Glazik Mode : country of Kemper and Porzay
Rouzig Mode : Country of Chateaulin
Bigouden Mode : Soil of Pont L'Abbé
Duig Mode : Country of Aven
Melenik Mode : Country of Elliant
THE EMBROIDERY : A TRADE
It should be recalled that thousands of people carried the costume and the cap. One can thus easily imagine the quantity of work which there could be for the workshops of embroiderers.
This is why the Embroidery made a living for many years and for thousands of people. Women, men and children embroidered, downtown or in the countryside.
The embroiderers were called "Tennerien Neud", plyer of needle. With the occasion of events such as communion, marriage, the family asked the embroiderer to come to the farm before the great day. He had to make one or several costumes, of course not under the same conditions as today.
Men embroidered on thicker fabrics than women (wool cloth, liner...). Let us not forget the children who made also their hours of embroidery.
About 1910, existed in Brittany the brotherhoods of embroiderers. Large workshops employed men and women and embroidering-machines in residence: The Pichavant Workshops in Pont L'Abbé. In Quimper these same workshops existed.
The father of Max Jacob had established in Quimper a workshop of bigoudens embroiderers. It should be noted that these embroiderers adopted a style and drawings of embroidery completely different from their usual work.

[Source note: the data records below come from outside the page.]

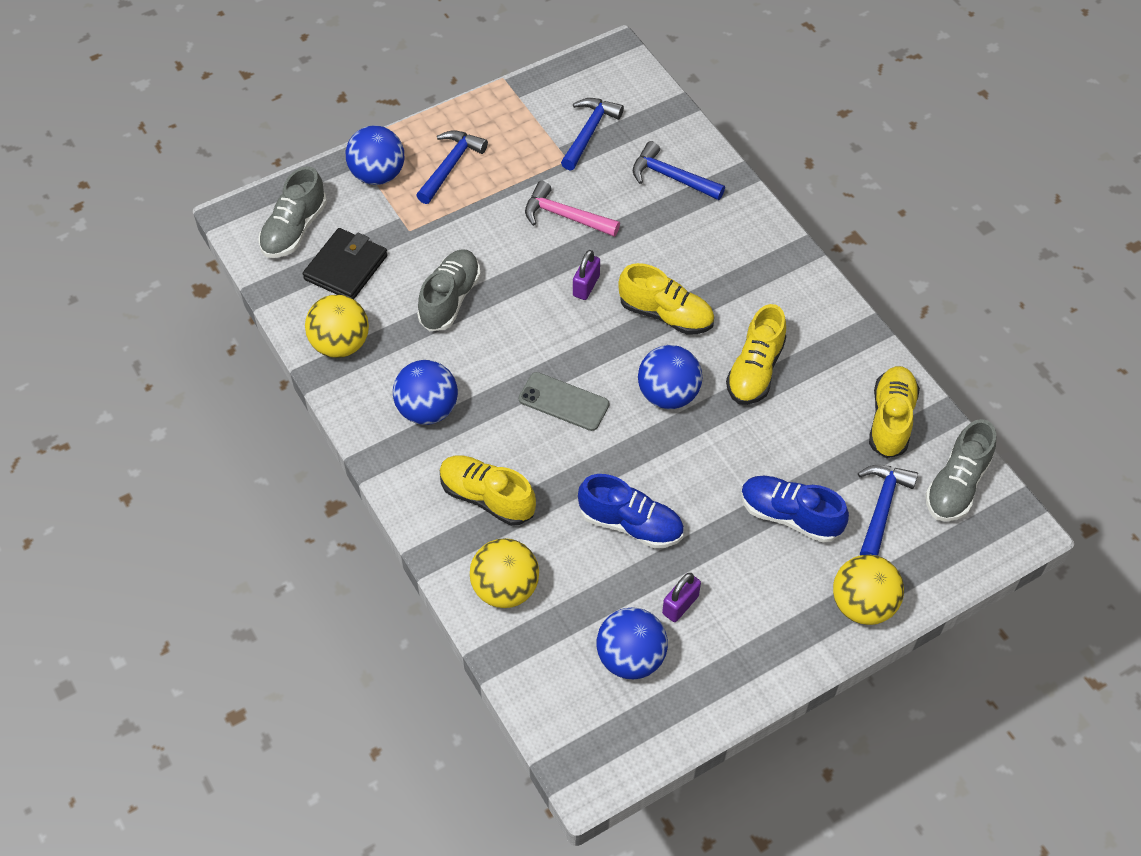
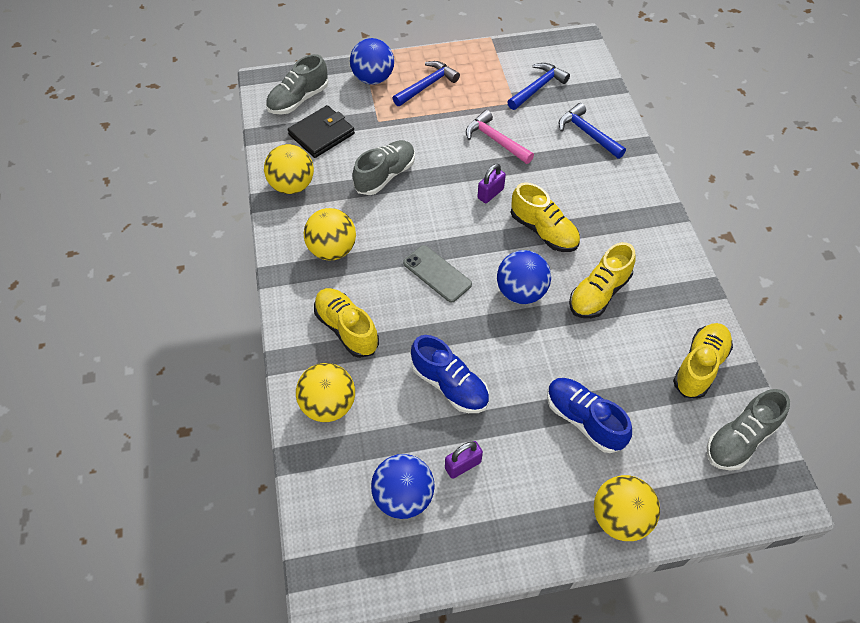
camera: 20 degrees right, 0 degrees up
(427, 410) = (332, 250): blue ball -> yellow ball
(882, 508) = (666, 438): blue hammer -> none

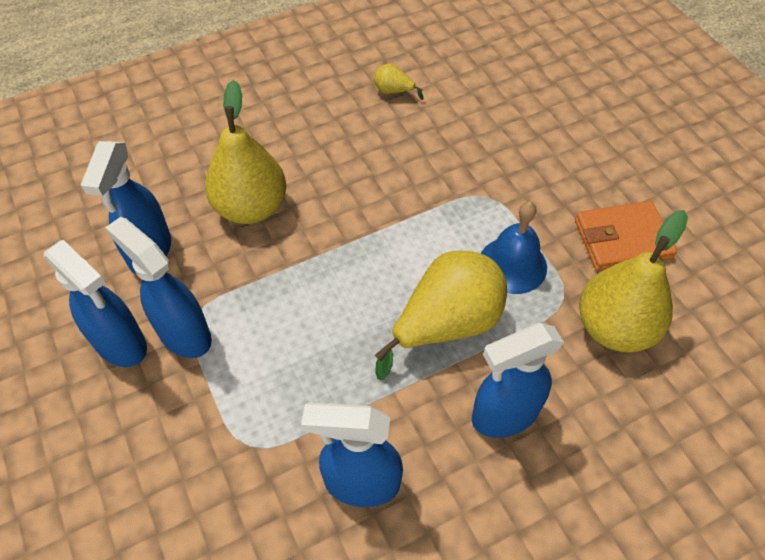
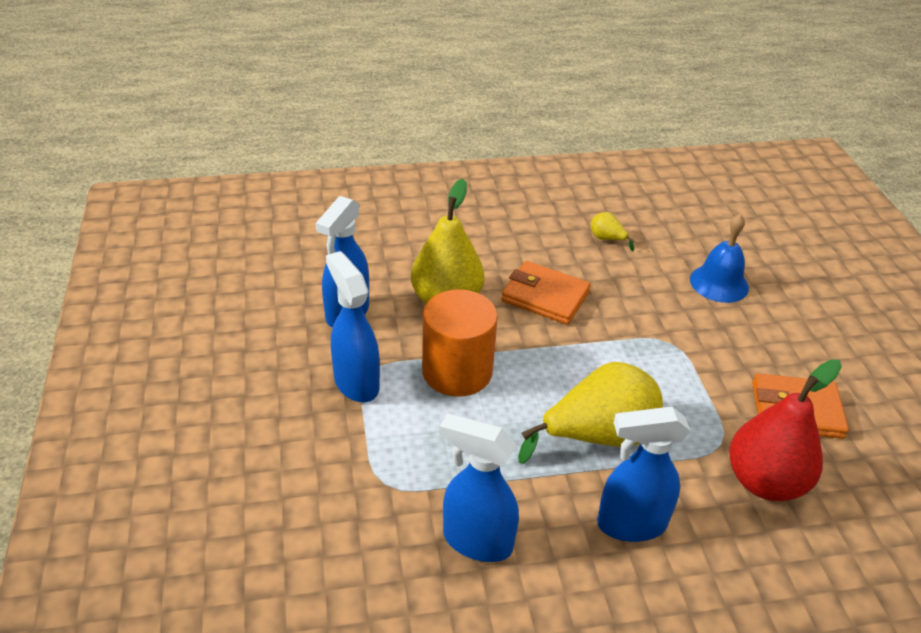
camera: 15 degrees right, 15 degrees down
(121, 344) = (300, 376): blue spray bottle -> none
(286, 290) = (457, 371): none -> orange cylinder
(350, 176) = (545, 296): none -> orange wallet
(512, 265) = (678, 404): blue bell -> blue bell (719, 283)
(614, 328) = (765, 482): yellow pear -> red pear

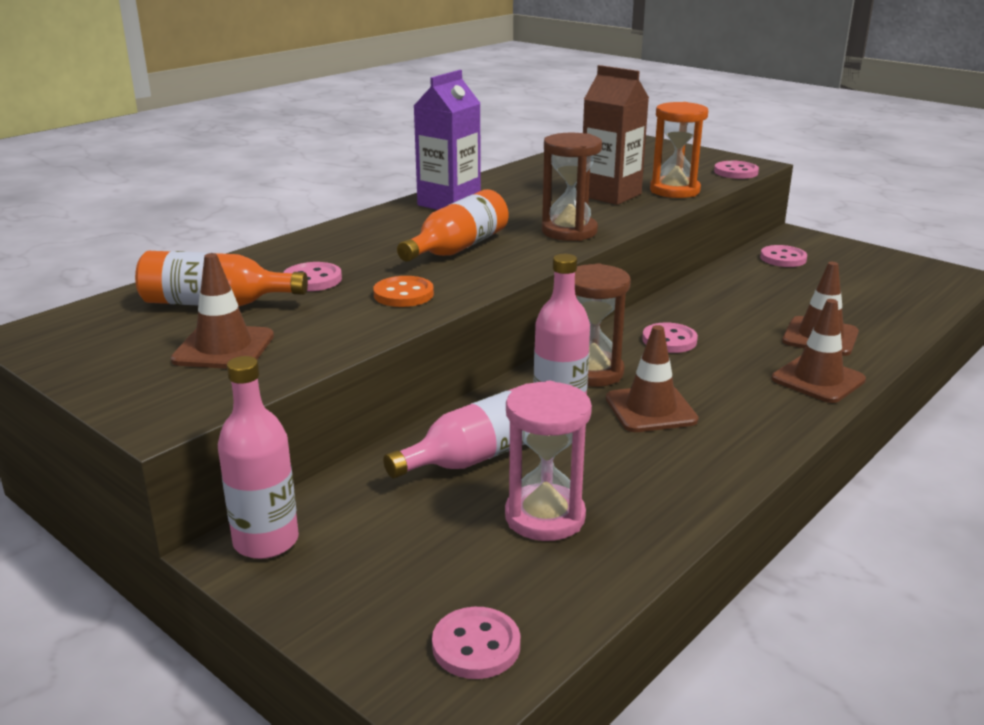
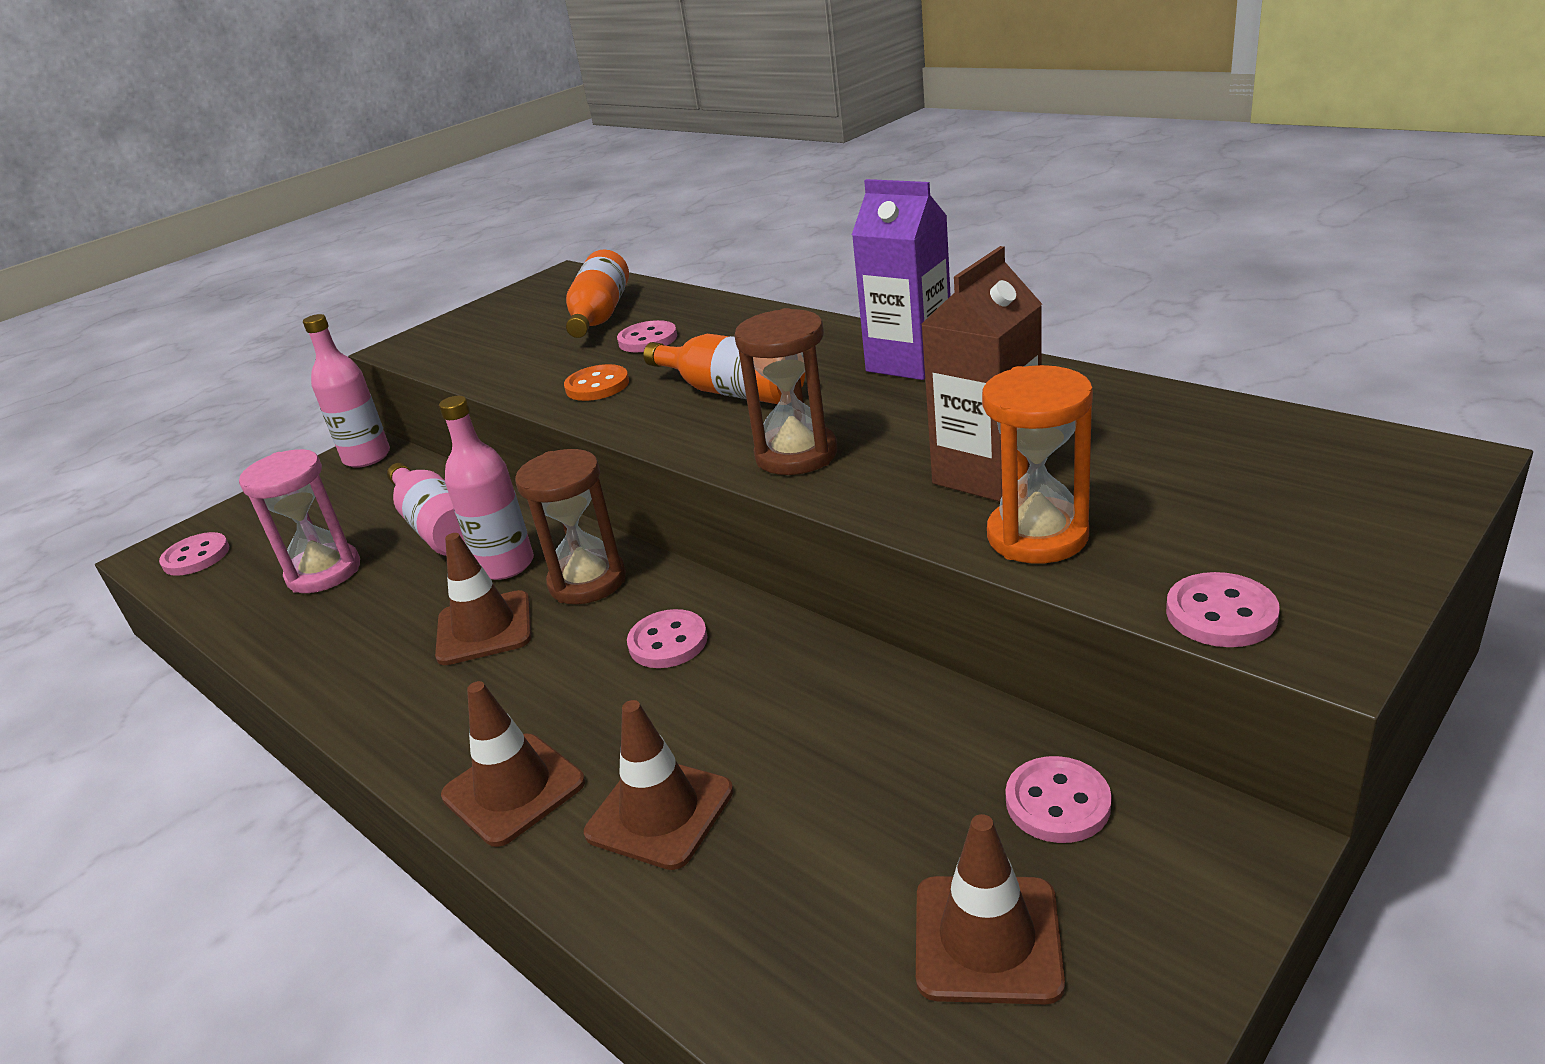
camera: 95 degrees right, 5 degrees up
(224, 348) = (506, 339): brown traffic cone -> brown traffic cone (987, 939)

In the same city, JAOUEN workshops were held by Mrs KEMERE JAOUEN, influential woman if there was: It was her indeed who, by the port of a small collar in net "imposed" this fashion on all the glazik soil. She had a workshop at Kerfeunteun and a store in front of the Breton museum. These workshops employed women to make costumes of Quimper area but also of the Aven area.

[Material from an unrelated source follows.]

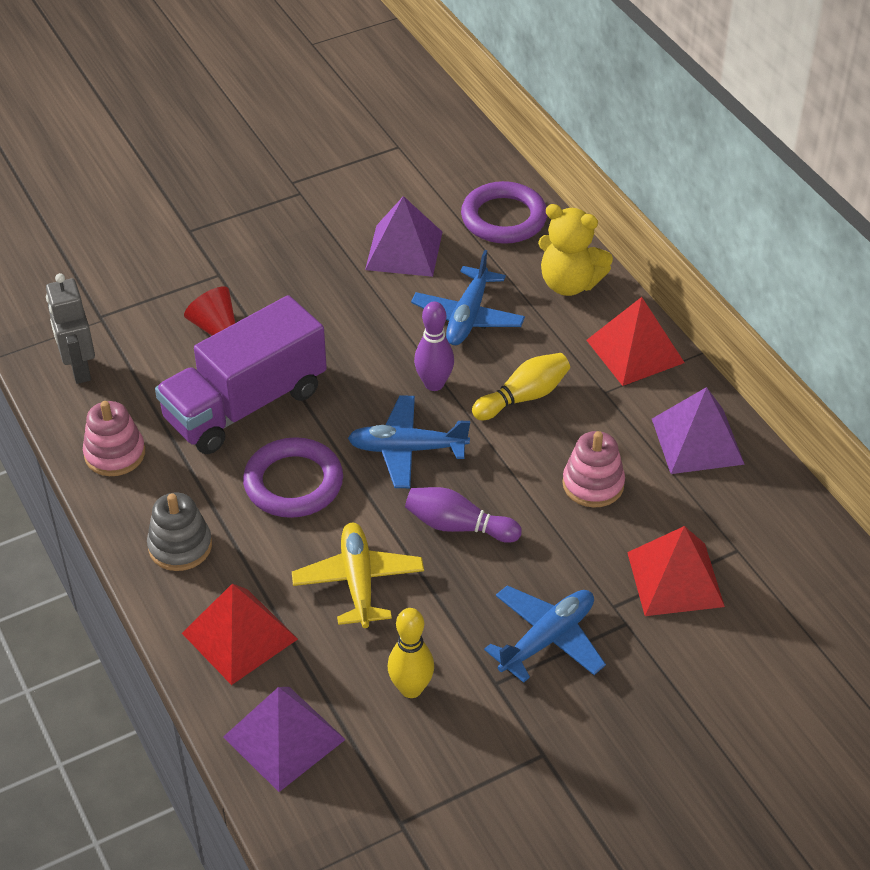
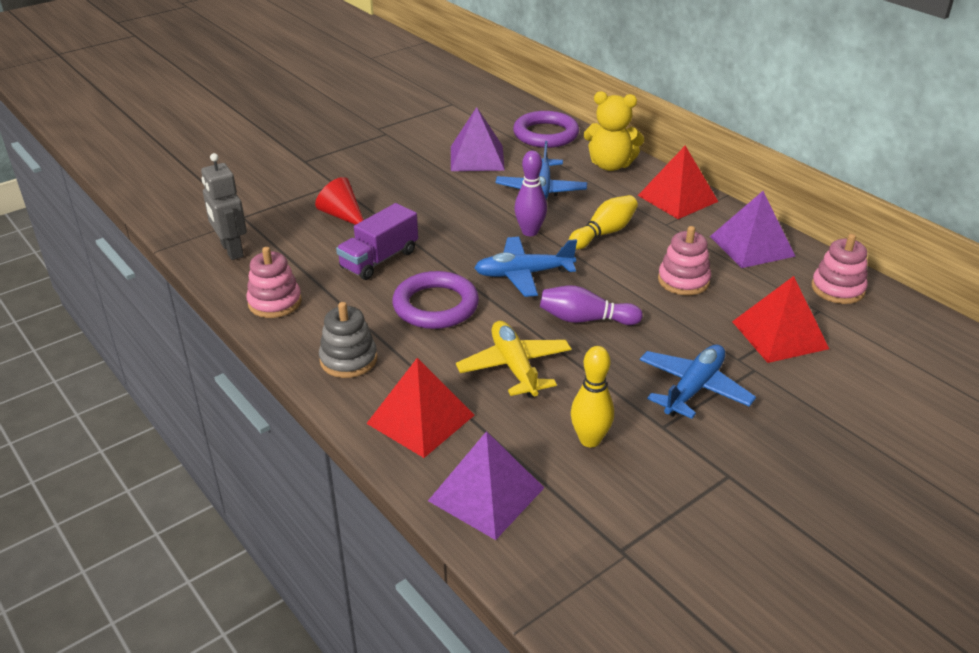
camera: 10 degrees left, 10 degrees down
(245, 405) = (379, 259): purple truck -> purple truck, size x0.60
(774, 521) = (837, 289): none -> pink stacking toy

It should be noted that the embroiderers were often tailors as well.
THE EVOLUTION OF THE EMBROIDERY AND THE TRADE OF EMBROIDERER IN BRITTANY :
UNTIL THE SECOND WORLD WAR
The embroiderers and embroidering-machines could exert their trade until the end of the last war. It should be noted that two wars enormously modified the way of life of Breton and their vestimentary mode.

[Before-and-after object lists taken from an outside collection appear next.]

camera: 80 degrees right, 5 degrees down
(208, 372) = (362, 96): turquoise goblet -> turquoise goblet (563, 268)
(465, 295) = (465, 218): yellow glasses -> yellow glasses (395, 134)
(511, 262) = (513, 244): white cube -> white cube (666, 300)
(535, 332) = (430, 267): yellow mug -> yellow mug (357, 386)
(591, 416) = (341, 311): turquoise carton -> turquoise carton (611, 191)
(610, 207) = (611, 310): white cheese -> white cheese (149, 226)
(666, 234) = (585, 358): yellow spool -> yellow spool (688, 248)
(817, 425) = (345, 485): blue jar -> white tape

It was the first war that made discover to men that beyond Brittany existed lighter clothing, more comfortable to carry. After their return, an unquestionable change was felt.
However for the marriage, one was made embroider a costume.
Women had given up yet neither the costume nor the cap. It was at the same time that the development of tourism in Brittany and the 2nd world war will forever bring a change.
AFTER THE SECOND WORLD WAR
After the second war, a shortness of raw materials touched the embroiderers and tailors. It should be notice that they came, for the majority of them, from Paris or Lyon. And in their turn women gave up little by little their traditional clothing for town clothes.
The vestimentary fashion evolved/moved at the same time as the economic and industrial development and finally the embroiderers were missing work.
Only the Workshops Minor, located at Pont L'Abbé, succeeded in keeping their activity until the Seventies. They employed 500 workmen in the years 1960.
REBIRTH OF THE EMBROIDERY
In France, it was, to a certain extent, forsaken and forgotten. The Baby boom generation (born after 45) remembers the concepts of embroidery brought by a grandmother but little perennialized tradition. However for a few years, the French haute couture and the large houses of linen have been made the reapparition of the embroidery and sell it throughout the whole world.
Modern embroidery inspired from traditionnal bigouden style :
Glazik Embroidery :
Female Glazik costume :
From : http://www.ecoledebroderie.com/england/cadre.htm
Que restera-t-il de notre sang mêlé au sel, sans trace dans les mémoires ? Une ultime navigation, trompeuse. Et des souvenirs, illuminés d'embruns. Mais condamnés au silence de la mer... Loïc Finaz.